Model-based lava flow hazard assessment: pre- and syn-eruptive forecasts with uncertainty quantification
Dave M. R. Hyman1,2, Hannah R. Dietterich3, Kyle R. Anderson4
Affiliations: 1 U.S. Geological Survey, Science Analytics and Synthesis, Advanced Research Computing, Lakewood, CO, USA; 2 U.S. Geological Survey, Volcano Science Center, Cascades Volcano Observatory, Vancouver, WA, USA; 3 U.S. Geological Survey, Volcano Science Center, Alaska Volcano Observatory, Anchorage, AK, USA; 4 U.S. Geological Survey, Volcano Science Center, California Volcano Observatory, Moffett Field, CA, USA
Presentation type: Talk [Invited]
Presentation time: Tuesday 08:45 - 09:00, Room R380
Programme No: 6.5.2
Abstract
During effusive eruptions, lava flows can displace populations and destroy homes, roads, and other infrastructure. Although the impacts of individual flows tend to be highly localized, lava flows can threaten wide areas over multiple eruptions since they cool and create new topography, inhibiting future flows from reoccupying old flow paths.
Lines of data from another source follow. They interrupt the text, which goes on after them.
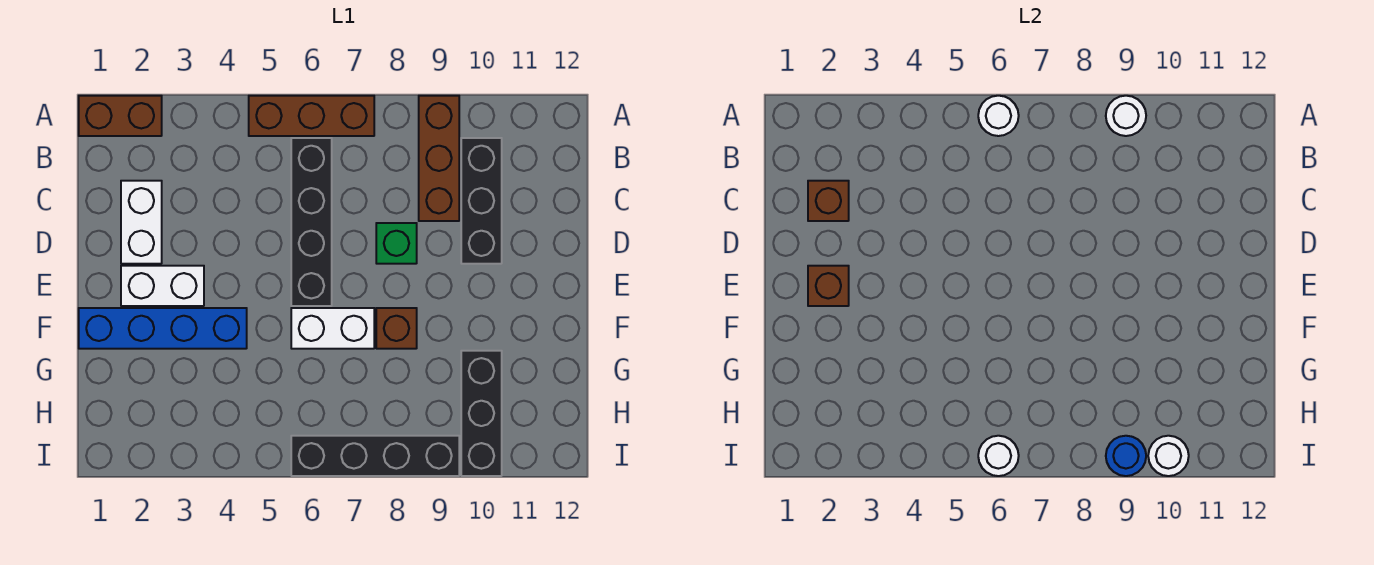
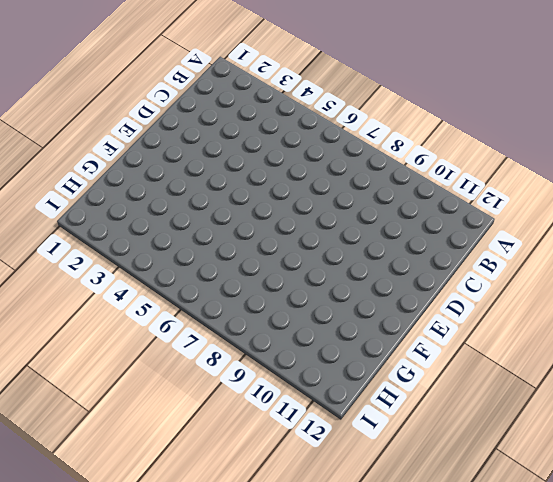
none -> brown brick A1:A2 level 1
none -> brown brick A5:A7 level 1
none -> brown brick A9:C9 level 1

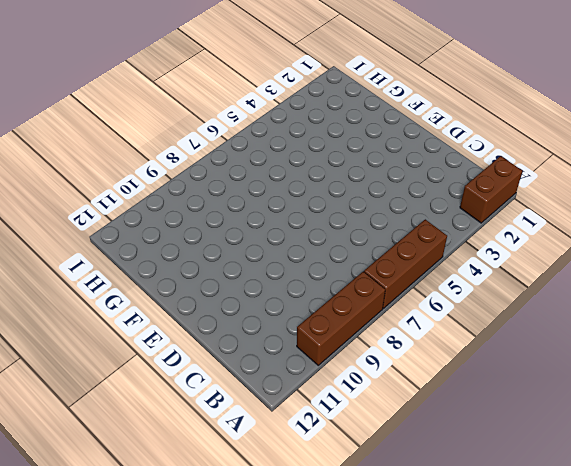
brown brick A8:A10 level 1 -> brown brick A9:C9 level 1
none -> black brick B6:E6 level 1
none -> black brick B10:D10 level 1
none -> white brick C2:D2 level 1

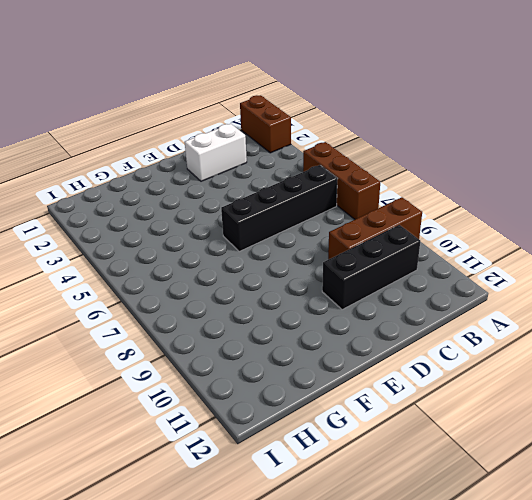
none -> green brick D8 level 1
none -> white brick E2:E3 level 1
none -> blue brick F1:F4 level 1

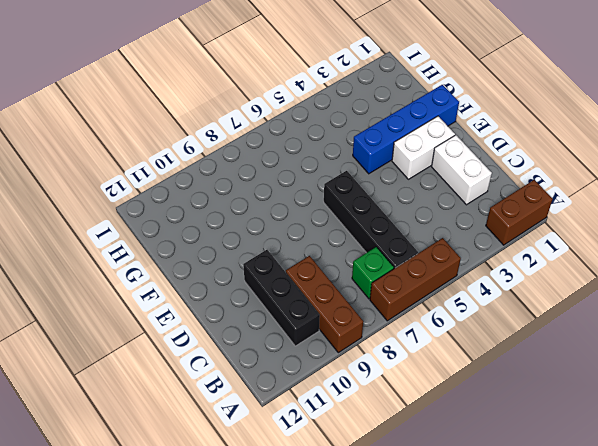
green brick B7 level 1 -> green brick D8 level 1
none -> white brick F6:F7 level 1
none -> brown brick F8 level 1
none -> black brick G10:I10 level 1

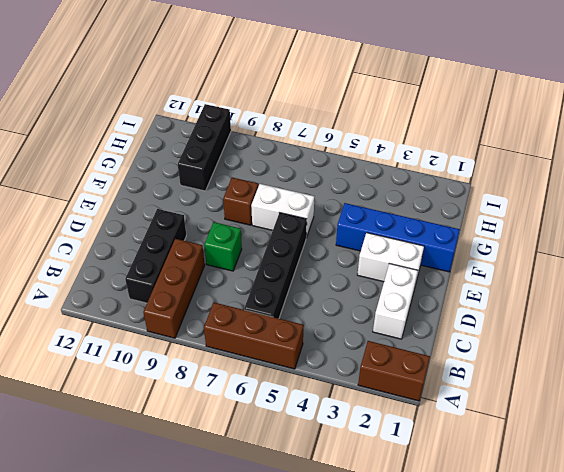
none -> black brick I6:I9 level 1
none -> white round brick A6 level 2
none -> white round brick A9 level 2

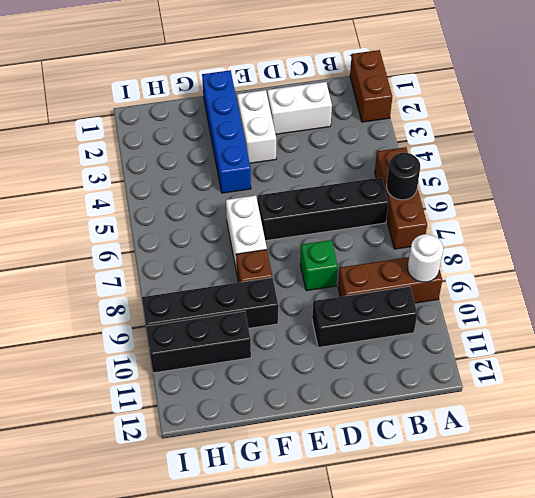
black round brick A6 level 2 -> white round brick A6 level 2
black brick F9:I9 level 1 -> black brick I6:I9 level 1
none -> brown brick C2 level 2
none -> brown brick E2 level 2
none -> white round brick I6 level 2

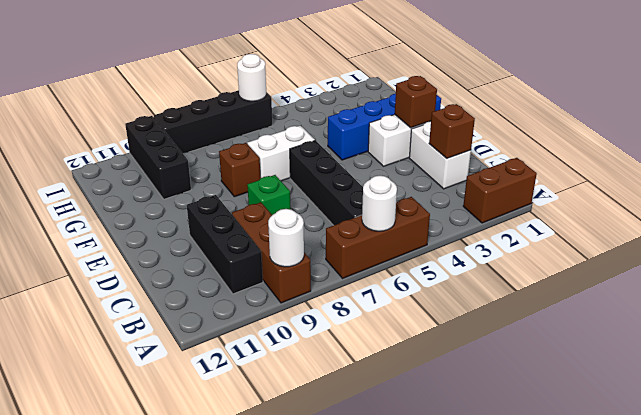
none -> blue round brick I9 level 2
none -> white round brick I10 level 2

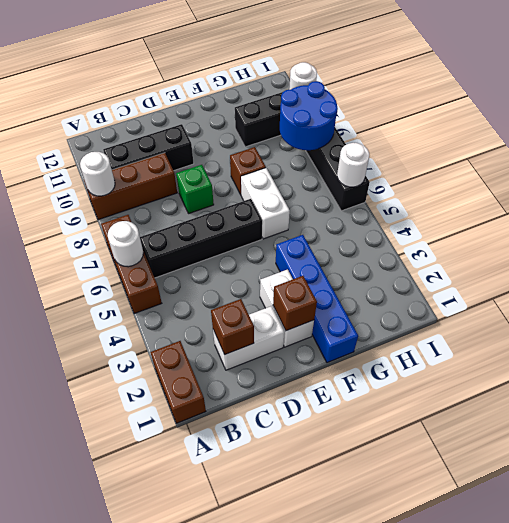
blue round brick H8:I9 level 2 -> blue round brick I9 level 2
Accordingly, lava flow hazard assessments can span a wide range of temporal and spatial scales from regional assessments of inundation on geologic time scales to forecasts of individual flows relevant over the coming few days. Increasingly, computational models are being used to inform short- and long-term inundation assessments either to augment or replace traditional assessments based on geological mapping or historical precedent. However, there are major challenges, including constraining the range of model validity, parameterizing models, and characterizing and quantifying uncertainty. Uncertainty quantification is a particularly large concern for short-term modeling since there is not typically time to run many models or construct a precise statistical model during a crisis. By contrast, long-term assessments typically embed some aspects of uncertainty (e.g., vent location), although comprehensive uncertainty quantification is often impractical at this scale. Here, we detail recent and ongoing model-based lava flow hazard assessment efforts targeting multiple timescales and user needs including forecasts during the 2022 Mauna Loa eruption and planning for future eruptions of Kīlauea and Mauna Loa. In particular, we focus on tracking sources of error in these assessments enabling estimation of model product uncertainty and meeting user needs for "most likely" and "worst case" products.